Um homem condenado a mais de 120 anos de prisão foi identificado e isolado no sistema penitenciário do Rio de Janeiro após estuprar uma adolescente de 16 anos na Penha, Zona Norte da capital fluminense. O crime foi cometido durante a Visita Periódica ao Lar, a chamada saidinha, referente ao Dia dos Pais.
O agressor é Wansther Jorge Silva Damasceno, que acumula 12 passagens pela polícia por crimes como estupro e roubo. Ele ficou conhecido nos anos 2000 como o Maníaco do Escort Azul, quando praticava abusos na mesma região da cidade.
Como o crime aconteceu
Segundo as investigações da Polícia Civil, o agressor aguardou em um ponto de ônibus em frente a uma escola da região até avistar a vítima saindo sozinha, e a abordou na saída do colégio. Após o ataque, a jovem conseguiu pedir socorro e foi atendida por policiais civis da 22ª DP (Penha). Acompanhada da mãe, recebeu atendimento no Hospital Estadual Getúlio Vargas e passou por exame de corpo de delito no Instituto Médico Legal, que confirmou a violência sexual.
Até quando?
O caso do Maníaco do Escort Azul deveria ser o argumento definitivo para encerrar a saidinha no Brasil. Um homem com 12 passagens pela polícia, condenado a mais de 120 anos de prisão por crimes que incluem estupro, recebeu autorização do próprio sistema penitenciário para deixar a cadeia em nome de uma data comemorativa. O resultado foi mais uma adolescente violentada.
Não se trata de um erro imprevisível. Wansther já era um estuprador em série identificado desde os anos 2000, quando ganhou o apelido que carrega até hoje. O histórico dele não é uma informação nova que surgiu depois do crime, ele estava lá, documentado, disponível para qualquer avaliação criteriosa antes da concessão do benefício.
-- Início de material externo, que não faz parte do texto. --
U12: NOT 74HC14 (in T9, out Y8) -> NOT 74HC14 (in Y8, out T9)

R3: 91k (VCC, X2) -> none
Ainda assim, o sistema entendeu que um homem com essa ficha merecia sair da prisão para visitar a família.
Enquanto o debate sobre a saidinha se arrasta no Congresso, quem paga o preço da lentidão política é sempre alguém como a adolescente de 16 anos da Penha, que caminhava para casa depois da escola. O Estado teve a chance de impedir esse crime simplesmente negando o benefício a um reincidente contumaz, e não o fez.
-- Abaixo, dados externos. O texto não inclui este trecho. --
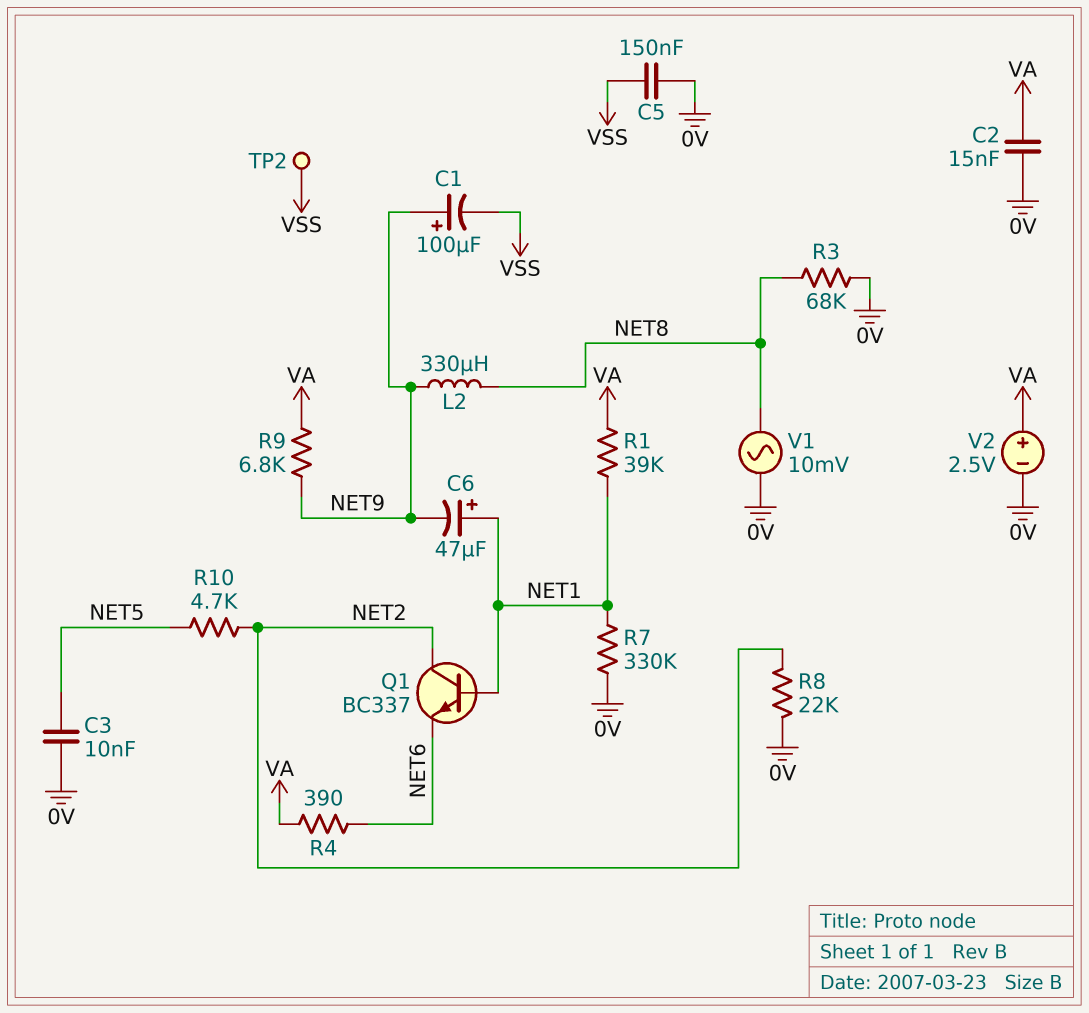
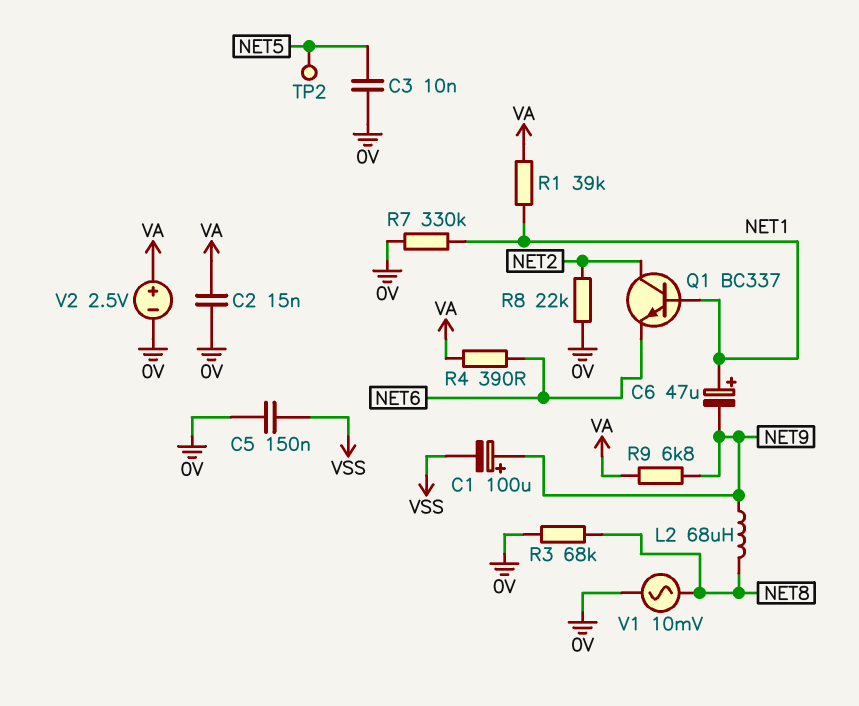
L2: 330uH (NET8, NET9) -> 68uH (NET8, NET9)
R10: 4.7k (NET2, NET5) -> none
TP2: test point (VSS) -> test point (NET5)

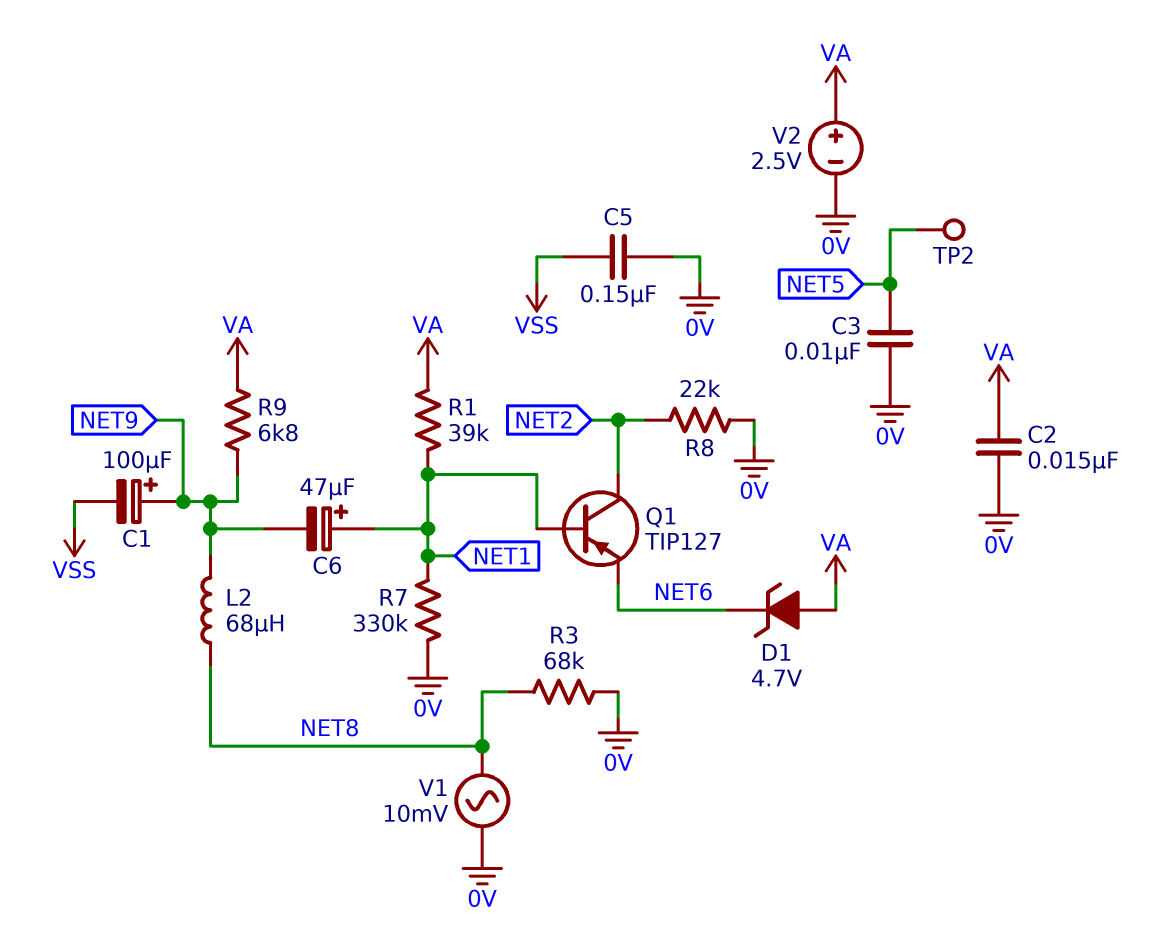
D1: none -> zener 4.7V (A VA, K NET6)
Q1: NPN BC337 (B NET1, C NET2, E NET6) -> PNP TIP127 (B NET1, C NET2, E NET6)
R4: 390 (NET6, VA) -> none

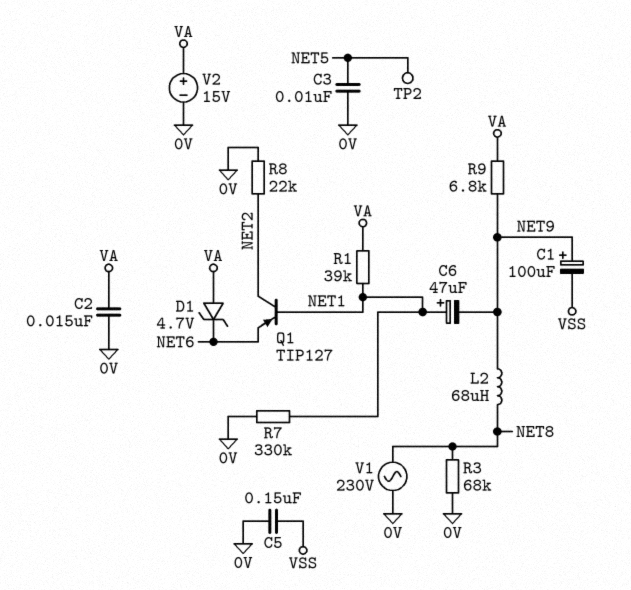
V1: AC 10mV (0V, NET8) -> AC 230V (0V, NET8)
V2: 2.5V (plus VA, minus 0V) -> 15V (plus VA, minus 0V)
Este não é um caso isolado. Casos de presos que cometem novos crimes graves, incluindo estupro e homicídio, durante a saidinha, têm se acumulado no noticiário nos últimos anos. Cada novo episódio reforça o mesmo ponto, o benefício, do jeito que é concedido hoje, não distingue adequadamente quem representa risco de quem não representa, e isso tem custado a segurança de mulheres e adolescentes em todo o país.